Ну что ж? Опять приниматься за дело? Писать записки? Ты не можешь себе представить до какой степени противно и приторно не только писать, но даже думать о духовной жизни. Это такая мертвечина, мерзость запустения, стояща на месте святе, это воплощенная колоссальная ложь. У меня просто руки опускаются, и я с каким-то отчаянным изумлением и даже благоговением преклоняю главу перед великою иудейскою нацией. С необыкновенным умом и хитростью этим жидам удалось надуть весь образованный мир: и древний и новый. Они навязали нам свою пошлую историю – историю кочующей цыганской шайки, исполненную всяческих мерзостей и неслыханных жестокостей; навязали нам свою бедную литературу и прозу и стихи, и мы доселе декламируем или читаем нараспев их военные патриотические гимны, а Св. Церковь с сладостным умилением распевает их похабные песни.

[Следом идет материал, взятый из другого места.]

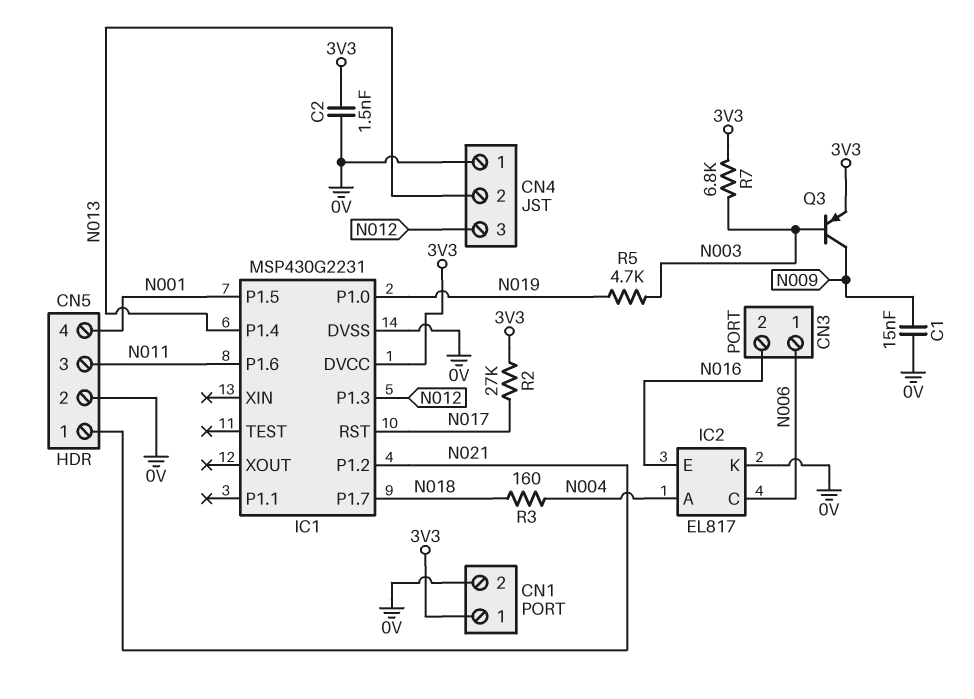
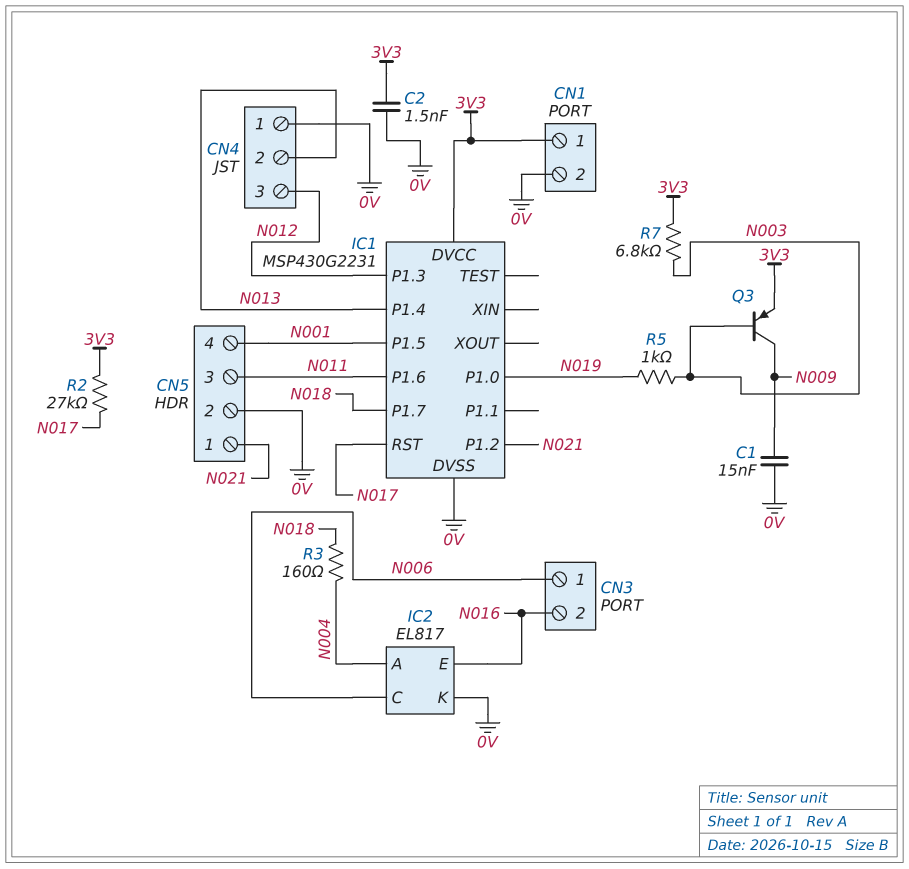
R5: 4.7k (N003, N019) -> 1k (N003, N019)

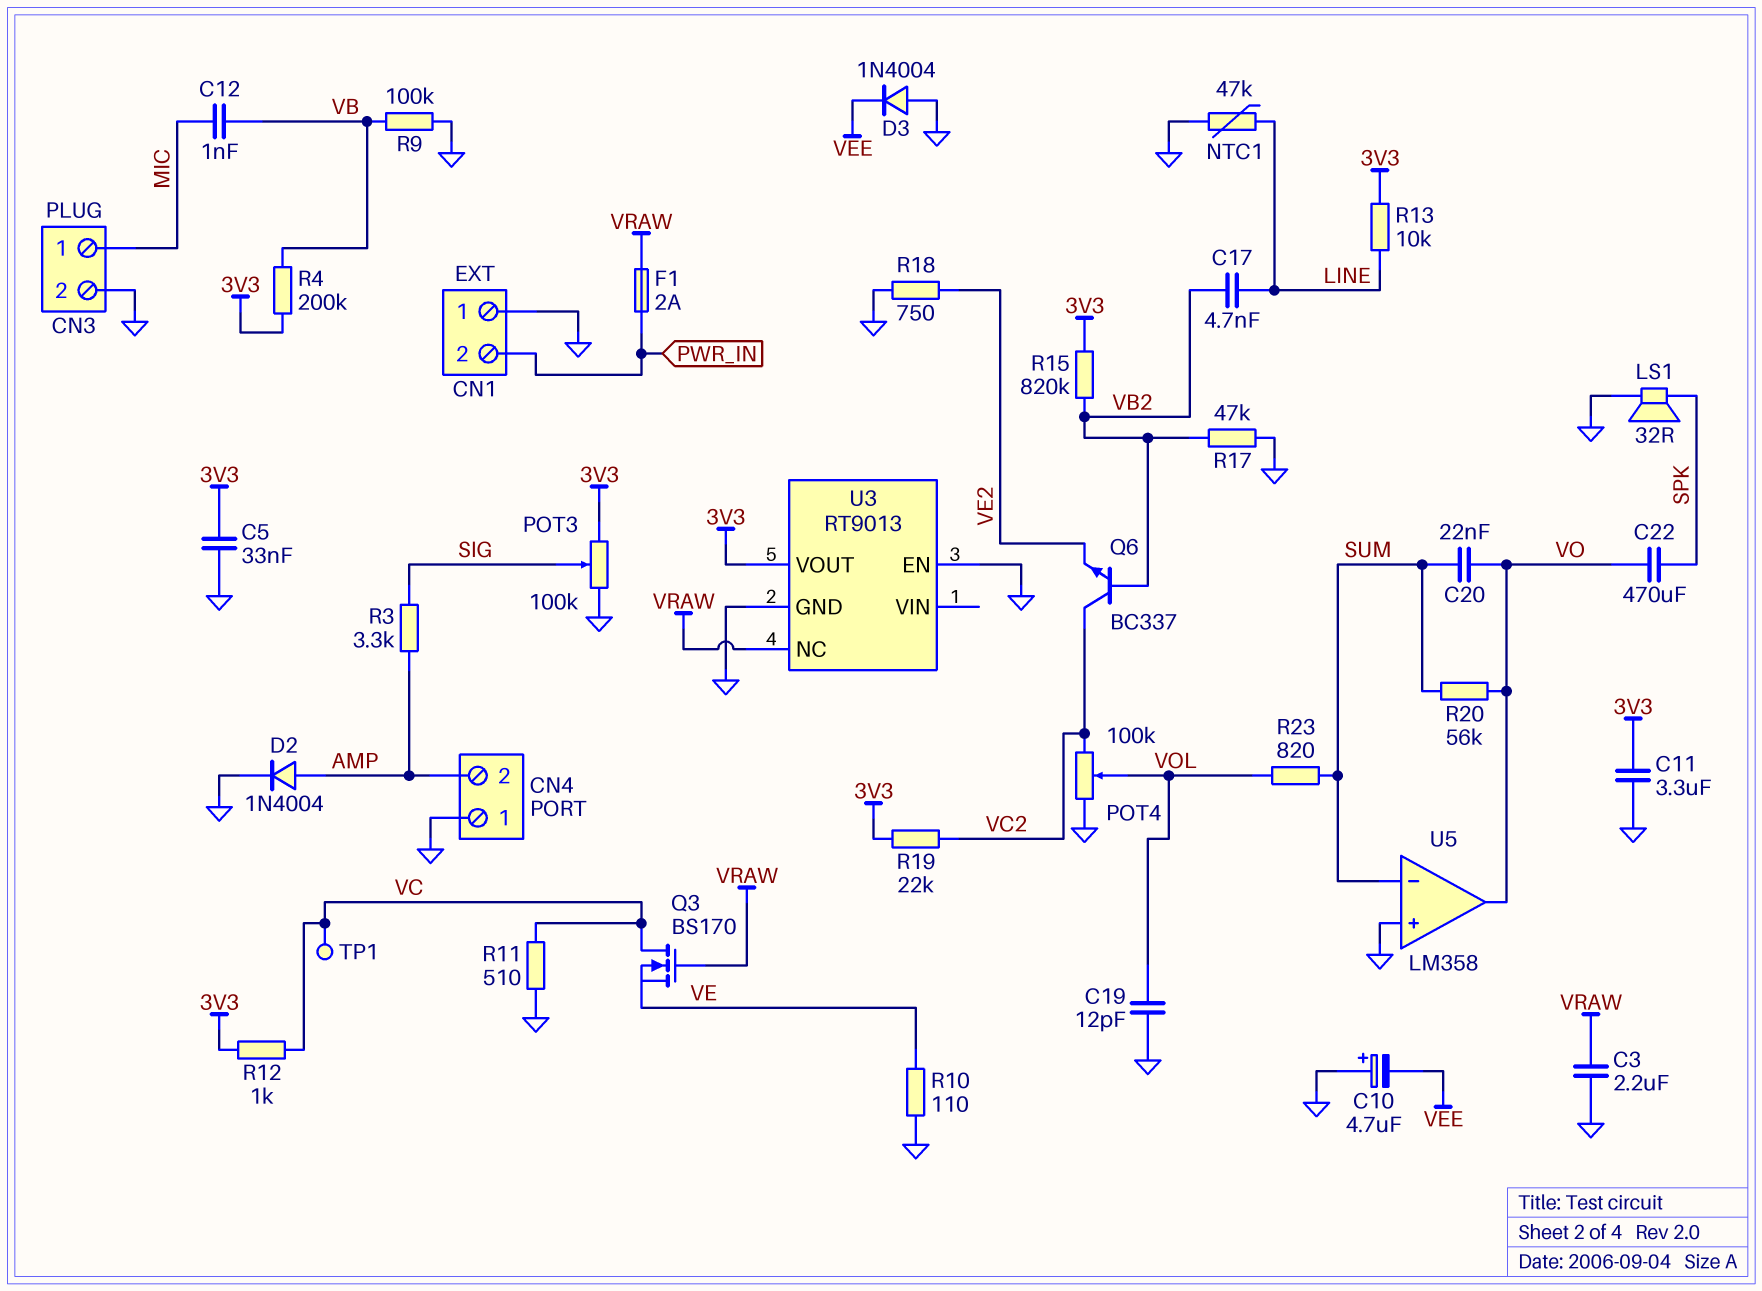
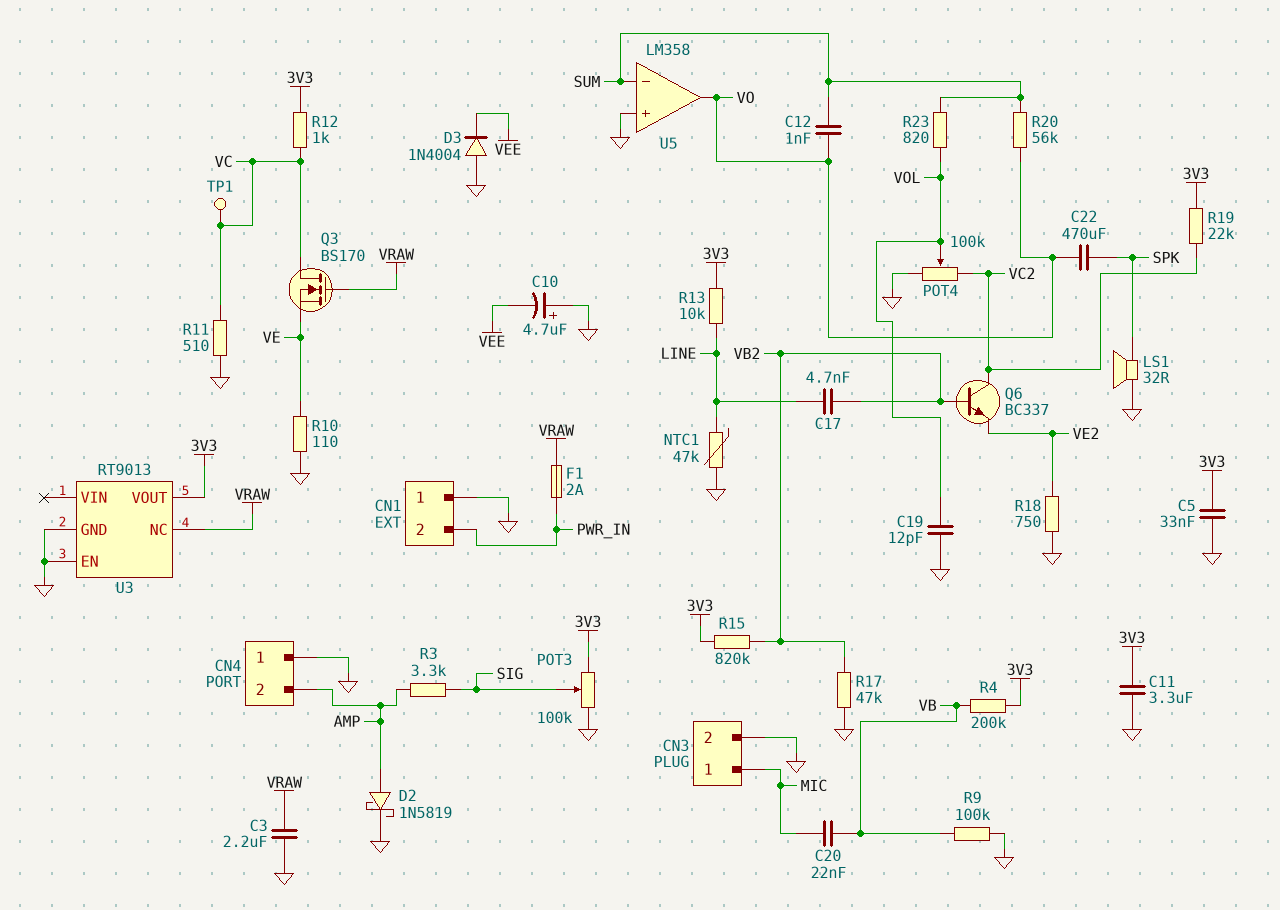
C12: 1nF (MIC, VB) -> 1nF (SUM, VO)
C20: 22nF (SUM, VO) -> 22nF (MIC, VB)
D2: diode 1N4004 (A AMP, K GND) -> schottky 1N5819 (A AMP, K GND)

Тема рокового влияния иудейского племени на развитие цивилизации, навязавшего доверчивому человечеству свой варварский эпос – Библию, – регулярно возникает в записках и письмах Печерина семидесятых годов[77]
. Записки, которых от него могли ждать в России, требовали возвращения к годам, прожитым внутри ордена, напоминали о повседневном опыте эксплуатации религиозного дискурса, и все раздражение, вызванное этим воспоминанием, выливалось в привычное русло антисемитизма. Отношение к евреям, сформированное в русско-офицерской среде и в польско-католическом окружении, Печерин сохранил навсегда, а отвращение к своему прошлому, неотделимо связанному со словом Завета, перешло и на его текст и на предполагаемого Автора. Особенное раздражение вызывала у него «Книга Песни Песней Соломоновых», что он выразил, выписывая отдельные строки уставом, раскрашивая киноварью и сопровождая переводом с ложно-благородного старославянского на откровенный язык современной казармы. «Переложи ты это на обыденное русское наречие, – развивает он свою мысль, – и выйдет то же, что у Баркова. Цалуй меня Варюша! – а вот еще почище: „Така уязвлена есмь любовию аз. Шуйца его под главою моею, а десница его обымет мя“». Печерин перерисовывает многозначно и мистически толкуемые древние слова и восклицает: «Что может быть этого яснее? Это оконченная картина. Тут вся обстановка половых сношений. Каждый женатый человек или юноша, посещающий публичные дома тотчас поймет что и как» (6 декабря 1874 года). К «Песне Песней» он еще возвращается: «Цалуй меня, Варюша, прямо в губы! Какие у тебя славные груди! Ей Богу, это слаще шампанского! Согласись, что это буквальный и добросовестный перевод с древнего языка на новый» (22 февраля 1875 года). Был ли это скрежет зубовный при мысли, что религиозный дурман, которому он отдал лучшие годы жизни, лишил его естественных человеческих радостей, а теперь он обнаружил «подлинный» смысл обманувшего его текста? Христианское осуждение плотского греха настолько глубоко проникло в его психологию, что даже отказав библейским текстам в святости, а Писанию в несении истины, он болезненно насторожен к проявлениям человеческой чувственности.